Microsoft Unveils MDASH AI to Combat Cyber Threats

What MDASH Is and How It Works

MDASH was initially developed to protect Microsoft’s own code by leveraging multiple third-party AI models for security tasks. It functions as an agentic security system orchestrating more than 100 specialized AI agents across various frontier and distilled models.

Unlike traditional security approaches that rely on a single vendor or model, MDASH selects the most effective model for each specific security task. The system discovers, validates, and proves exploitable bugs end-to-end. Microsoft’s Autonomous Code Security team built the platform, and it now ranks at the top of the CyberGym AI security benchmark, outperforming single-model systems in real-world scenarios.

The technology is now available to other organizations through a private usage program, marking a significant shift towards scalable, AI-driven, collaborative security models across the industry.

The Growing AI Threat Landscape

Microsoft identifies five key areas where advanced AI models offer disproportionate advantages to attackers: patching, open-source software, custom code, publicly exposed systems, and baseline security hygiene. The rapid progression of AI capabilities has accelerated the cyber threat landscape beyond previous expectations.

AI models are increasingly matching advanced human skills in pinpointing security weaknesses with accuracy and depth, which lowers the barrier for sophisticated attacks at scale. This urgency is reflected in findings from Boston Consulting Group’s report, AI Is Raising the Stakes in Cybersecurity, which highlights a growing gap between threat exposure and defensive readiness.

“Organizations can no longer rely on legacy approaches to security alone,” states Kerissa Varma, Microsoft’s Chief Security Advisor for Africa. “In a world where vulnerabilities can be discovered and exploited at scale, manual processes simply cannot keep up.
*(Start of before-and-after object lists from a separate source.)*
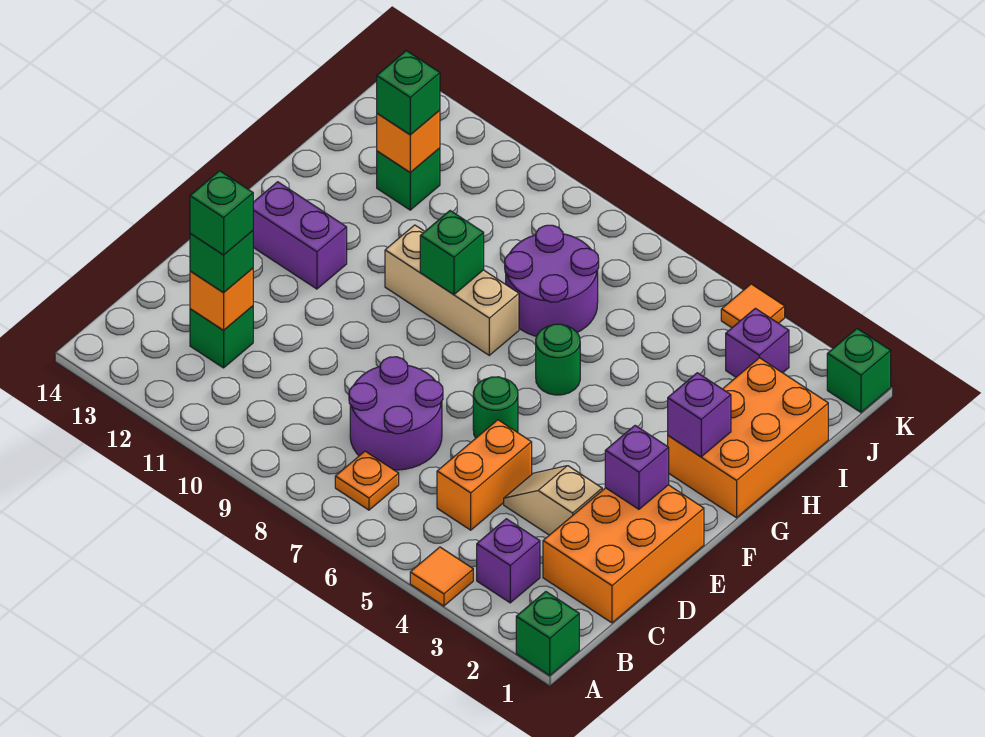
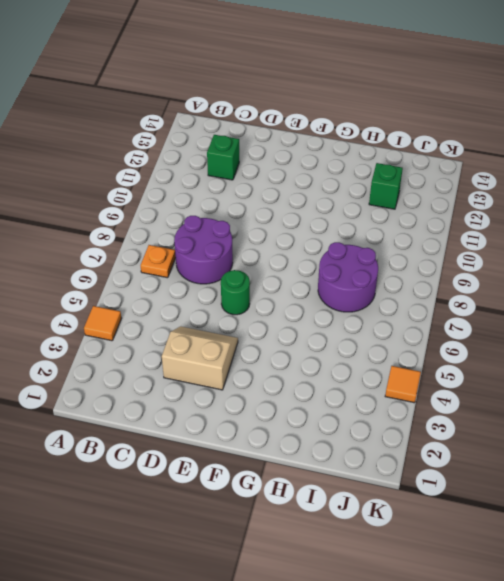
tan slope D3:E4 level 1 top 3 -> tan slope D3:D4 level 1 top 3
none -> green brick A1 level 1
none -> purple brick B3 level 1
none -> orange brick C1:E2 level 1

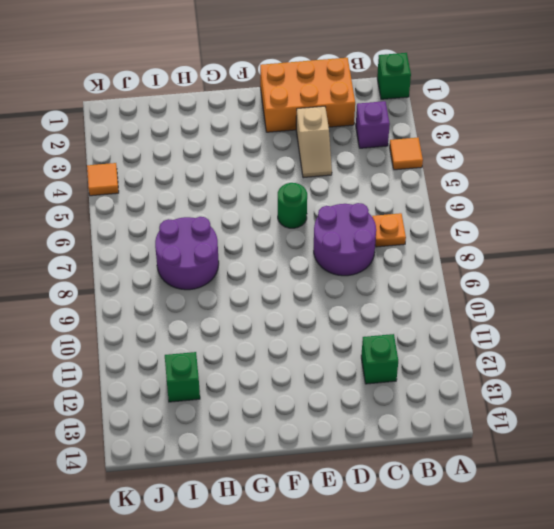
none -> orange brick C5:D5 level 1
none -> purple brick F12:F13 level 1
none -> orange brick G1:I2 level 1

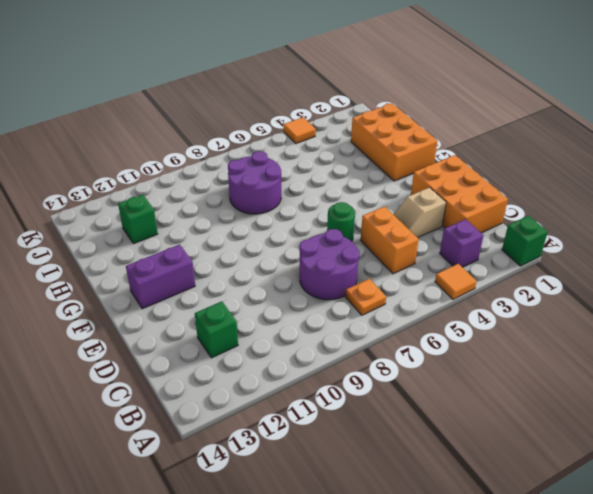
none -> green round brick G6 level 1
none -> tan brick G8:G10 level 1
none -> purple brick J3 level 1

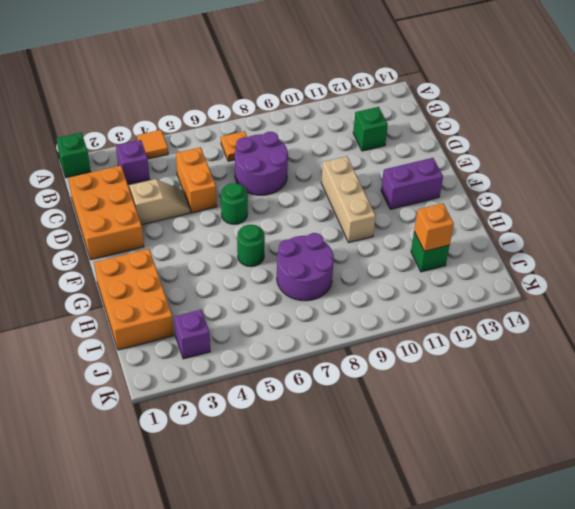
tan brick E10:G10 level 1 -> tan brick G8:G10 level 1
none -> green brick K1 level 1
none -> orange tile K4 level 1
none -> orange brick C12 level 2

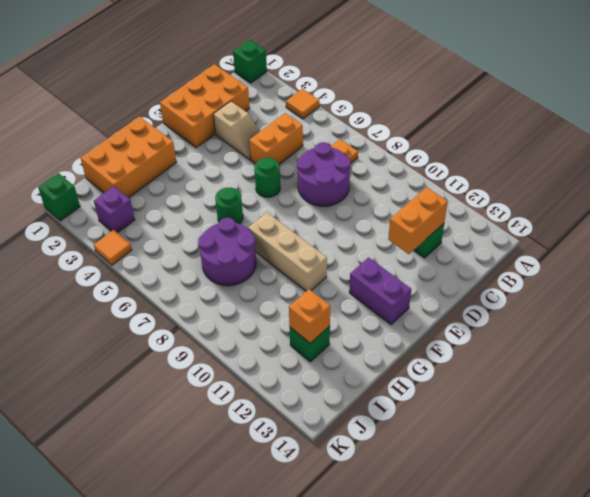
orange brick C12:D12 level 2 -> orange brick C12 level 2
none -> purple brick B3 level 1
none -> purple brick E2 level 2
none -> purple brick G2 level 2

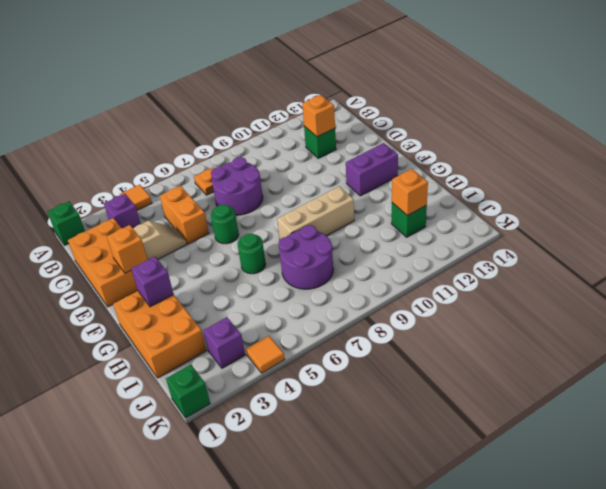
orange brick E2 level 2 -> purple brick E2 level 2
none -> green brick G9 level 2
none -> green brick C12 level 3
none -> green brick I12 level 3

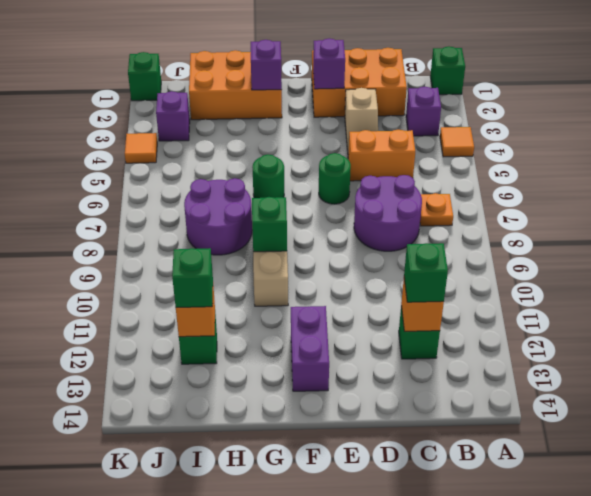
none -> green brick C12 level 4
The need for modern, cloud-based infrastructure and AI-driven defence has become urgent.”

The African Cybersecurity Reality

The security challenge is particularly acute in Africa. According to the BCG report, nearly 60% of African companies reported experiencing AI-enabled cyberattacks in the past year, yet only half prioritize AI for defense.

Cybersecurity challenges are compounded by a significant workforce shortage. The report indicates that 82% of African organizations struggle to hire AI-cybersecurity talent. Microsoft has expanded its cybersecurity skills campaign to South Africa, aiming to close this gap. Through Ikamva Digital, industry-aligned learning is delivered across 50 TVET colleges, equipping youth with in-demand cybersecurity skills for roles like security analyst and IT administrator.

A Unified Defense Strategy

Microsoft encourages organizations to focus on foundational resilience, including modern cloud-based infrastructure, timely patching, robust security hygiene, and integrating AI for defense. The company’s Secure Now initiative provides actionable recommendations to address key risk areas, regardless of an organization’s use of Microsoft security solutions.

This work supports Microsoft’s broader Secure Future Initiative, which places security at the core of all company operations. The availability of MDASH through a private program signals Microsoft’s commitment to helping the broader industry match the rapid pace of AI-powered threats with equally sophisticated defensive measures.

As Varma notes, defending against modern cyber threats requires a shift from manual, legacy approaches to automated, AI-driven systems that operate at scale. MDASH represents one piece of that evolving strategy.